I study him, charmed by this man who gave me humor over the grandeur I’ve expected. “Humble pie from Nick Rogers? Really?”

That warmth is back in his eyes. “There’s much about me that might surprise you, Faith.”

“So it seems,” I say, but I do not tempt fate, or his questions, by once again telling him the same is true of me—nor do I have a chance to be lured into that misstep. He reaches for me and pulls me to the mattress, his big body framing mine, his powerful thigh pressed between mine. “There is much about you that has surprised me, Faith Winter, and I should tell you that I am so far from fucking you out of my system that I haven’t even begun.”

He doesn’t give me time to react, let alone speak, before his lips are on mine, and he’s kissing me, a drugging, slow kiss. And it seems now that I feel every new kiss he claims deeper in every possible way. He is the escape I’d hoped for, but he is so much more. And eventually we are once again naked, but it’s not kinky spankings and naughty talk. It’s notjust sexat all. It’s passionate and intense, yes, but it’s softer and gentler than before, in ways I don’t understand but feel.

Until we are here and now, in this exact moment when the lights are out, the TV playing a movie with barely audible sound. His heart thunders beneath my ear, telling me that he is still awake as well. I inhale, breathing in that woodsy scent of him, wondering how one person can feel so right and so wrong at the same time. Macom had felt right and then wrong, though the wrong took me longer than it should have to admit, but he was never both at once. Ironically, too, when I look into Nick’s eyes, I believe he feels the same of me.

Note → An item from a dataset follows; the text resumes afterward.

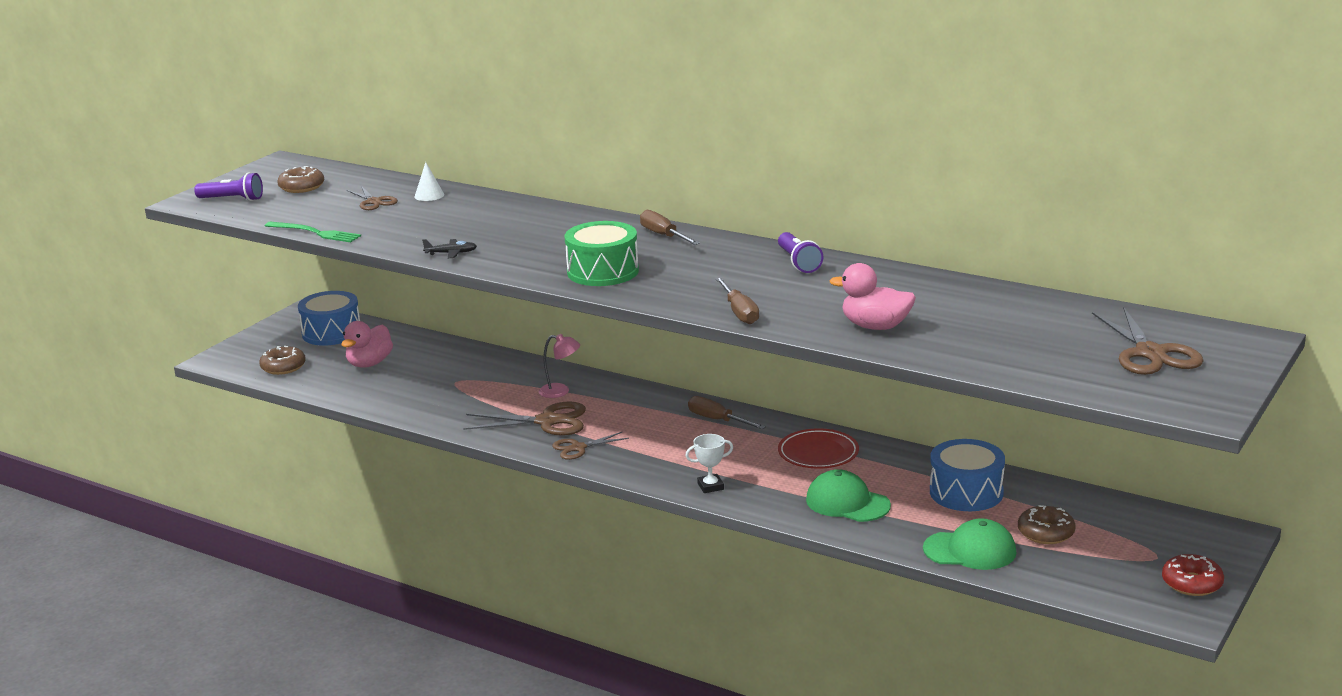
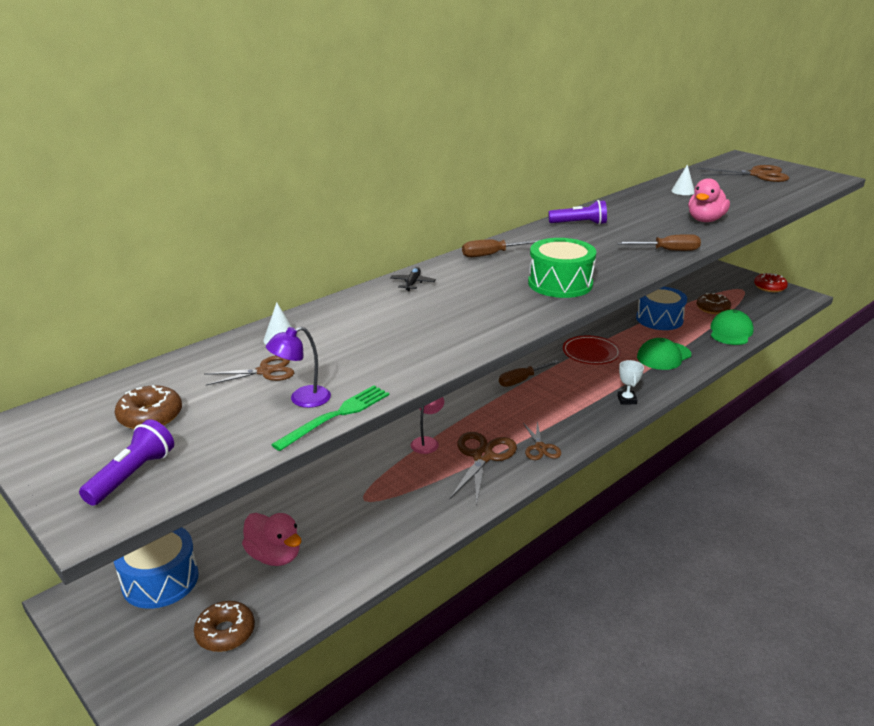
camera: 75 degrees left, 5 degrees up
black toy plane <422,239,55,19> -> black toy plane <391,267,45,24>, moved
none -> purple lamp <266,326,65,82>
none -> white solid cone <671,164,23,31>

I’d told Nick that it’s easy to feel alone here in this house, but I didn’t tell him just how good that usually is to me. I didn’t tell him that alone is safe. I didn’t tell him that alone allows me to be me without fearing what someone will see or judge. Alone is a place where I take shelter and can breathe again. But as necessary as being alone feels right now, Nick has awakened something in me, and not just the woman. I am painting again, and suddenly I realize that painting is how I learn, grow, and cope.

My mind starts to travel back to the past, to how solitude became my sanctuary, and I meld myself closer to Nick and somehow find myself asking, “Did you speak to your father often?”

“No,” he says simply.

“Do you feel guilty about that?”

“No,” he says, no hesitation. Just straight up. This is how it is. This is what it is.

“Have you cried for him?”

“No,” he says again. “I have not.”

“Me either,” I say, and I don’t mean to say more, but in the safety of darkness, my eyes hidden, my expression with them, I do. “And it feels bad,” I add. “Like I’m supposed to be crying for her.”

“If the person didn’t deserve your love in life,” he replies, “they don’t deserve your tears in death.”

I know he’s right. My mother doesn’t deserve my tears, but death is her friend and my enemy. Death is the gaping hole in your soul that just keeps spiraling into blackness. “Do you have siblings, Nick?”

“No.”

“Other family?”

“No.”

“Then you’re alone now, too.”

“Sweetheart, I was alone when that man was in the room.”

As was I with my mother, I think, memories trying to invade my mind that I do not want to revisit. I shut my eyes, inhaling Nick’s woodsy sent, losing myself in him. In sleep, I hope. And the shadows start to form. The darkness, too, but then suddenly, I don’t smell Nick any longer. That woodsy scent is replaced by flowers. So many flowers. Daisies. Roses. Lilacs. The scent of the Reid Winter Gardens. The scent of my mother that clings to my hair and clothes almost daily. I will my mind away from the place I sense it’s taking me. I fight a mental war I lose. I am back in time, living my tenth birthday.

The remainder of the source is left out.